I was hoping, in a book like this, to get a sense of how to better twist the knife. His breakdown of The Fault Of Our Stars amounts to "we feel sad because of how these kids lived, not how they die." Really? Is that all you take from it, emotionally speaking?

One passage really stands out to me, and that's an incident where he describes trying to pay for tickets for a game that his young son really wants to see, only he's lost his wallet on the subway. His wife is with him but doesn't have her wallet. He is faced with a moment of panic at the prospect of disappointing his son.

Okay, that's pretty good! I like the idea of investing relatively low-stakes moments with emotion. Only...he goes on to talk about something else, and then adds "by the way my wife had her wallet after all so she paid and I regained my cool and we all saw the game." Which, I'm sure is what happened, but why tell the story if that's the ending?

If I were writing it, off the top of my head, why not have the parents argue, the wife codependent on her husband, the husband irresponsible to leave his wallet on the subway. It could get public, ugly, and explosive. And then the child starts crying, more upset at the prospect of his parents fighting than missing the game. In an upbeat story, they realize that their son is the most important thing and stop fighting in order to comfort him. Or in a more adult story, they make up, coldly, but the resentment continues to fester, and the absent wallets become a metaphor for patriarchal control. Anything other than "oh it all turned out to be fine."
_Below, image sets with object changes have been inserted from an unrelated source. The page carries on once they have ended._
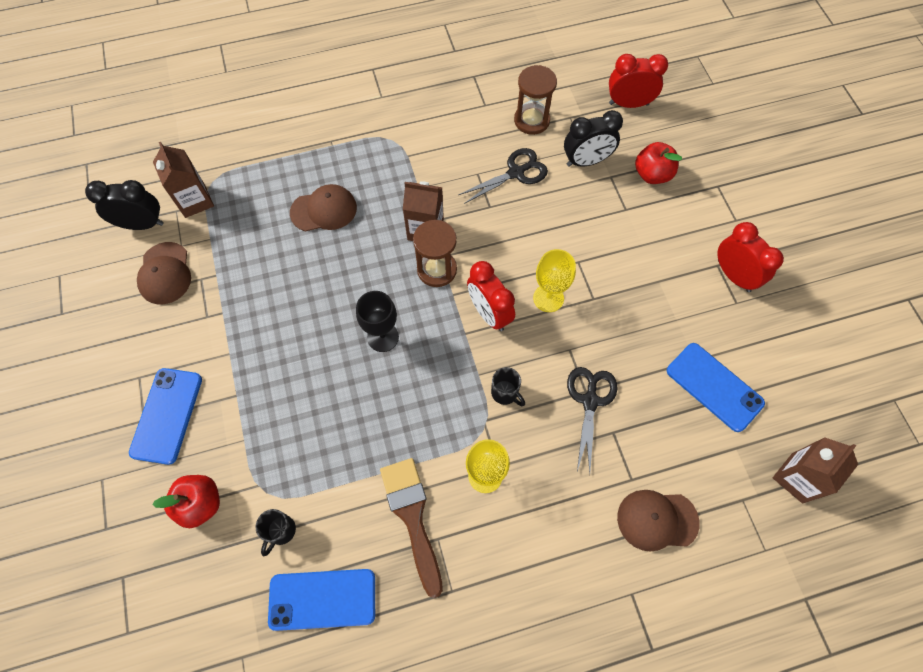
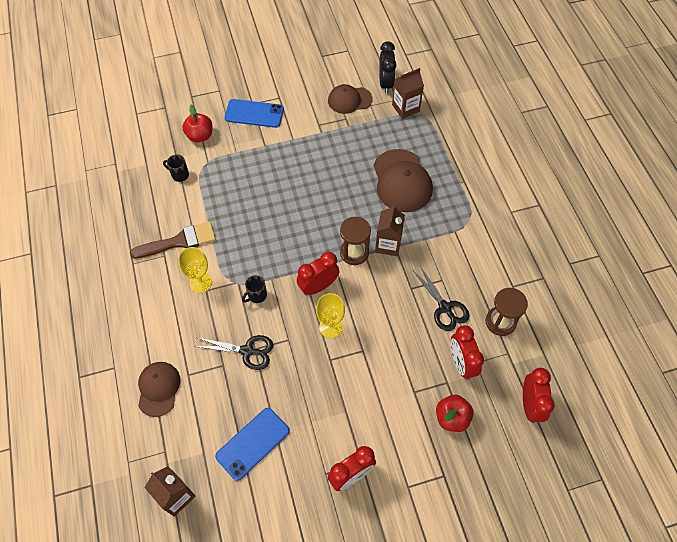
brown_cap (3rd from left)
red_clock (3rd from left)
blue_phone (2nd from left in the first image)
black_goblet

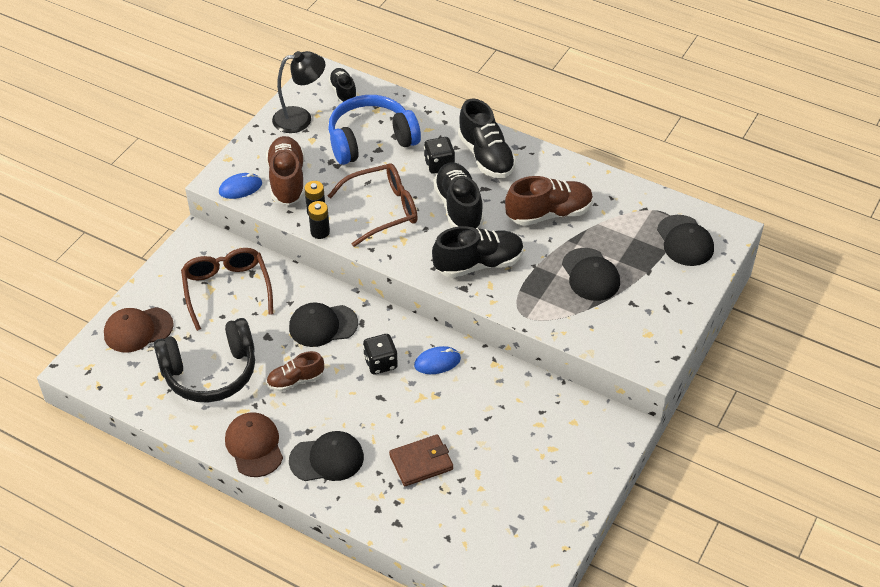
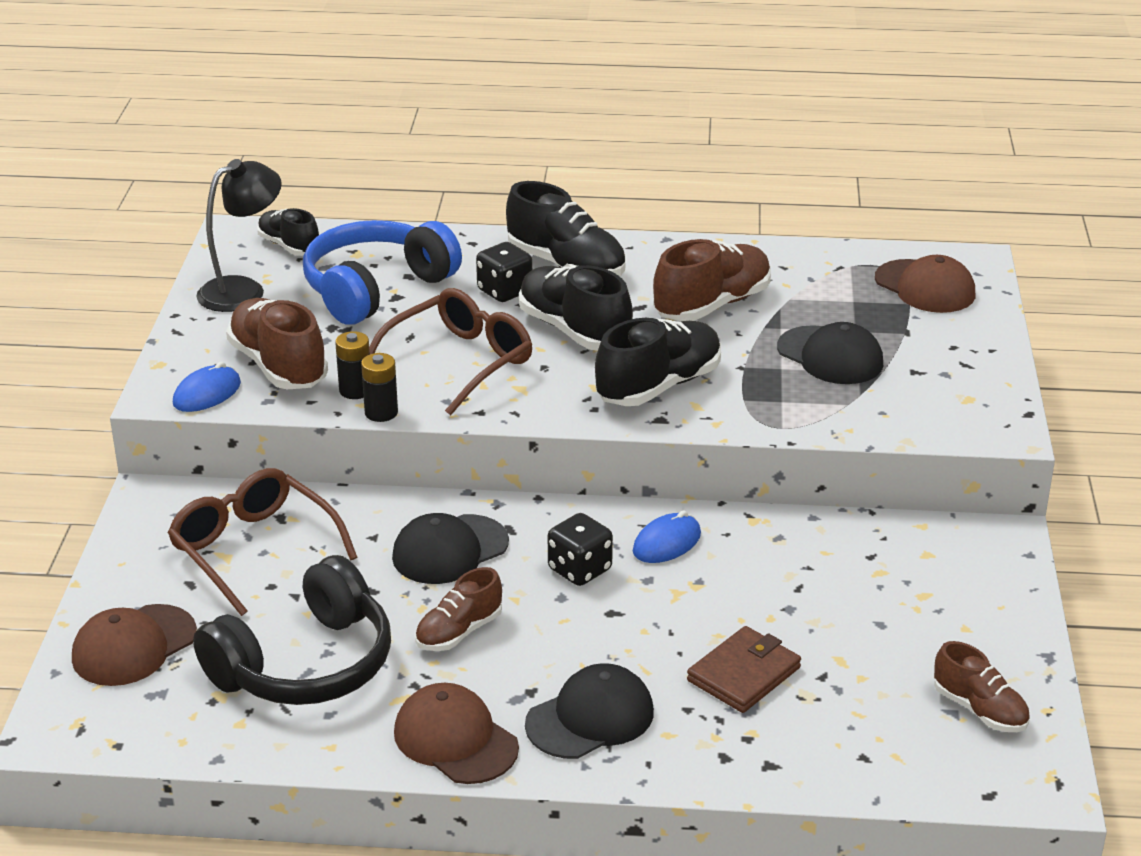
brown_cap (3rd from left)
brown_shoe (4th from left)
So yeah this book didn't do it for me.

Currently reading: The Bewitching by Silvia Moreno-Garcia. The library gods sent me a chaser after that last one. It's about two generations of women; Minerva, in 1998, lives on a rather beautiful and extremely haunted campus, researching a forgotten author who was a contemporary of Lovecraft. In 1908, her great-grandmother, Alba, lives on a farm and years for the elegant, sophisticated life that her uncle leads in the city. I've just hit the point where Minerva runs into the wealthy son of a university donor who knew the author and has been invited to brunch with the family, and Alba's uncle has come to live with them (and maybe convince her brother to sell the family farm). Anyway, it's SMG, obviously I'm into it.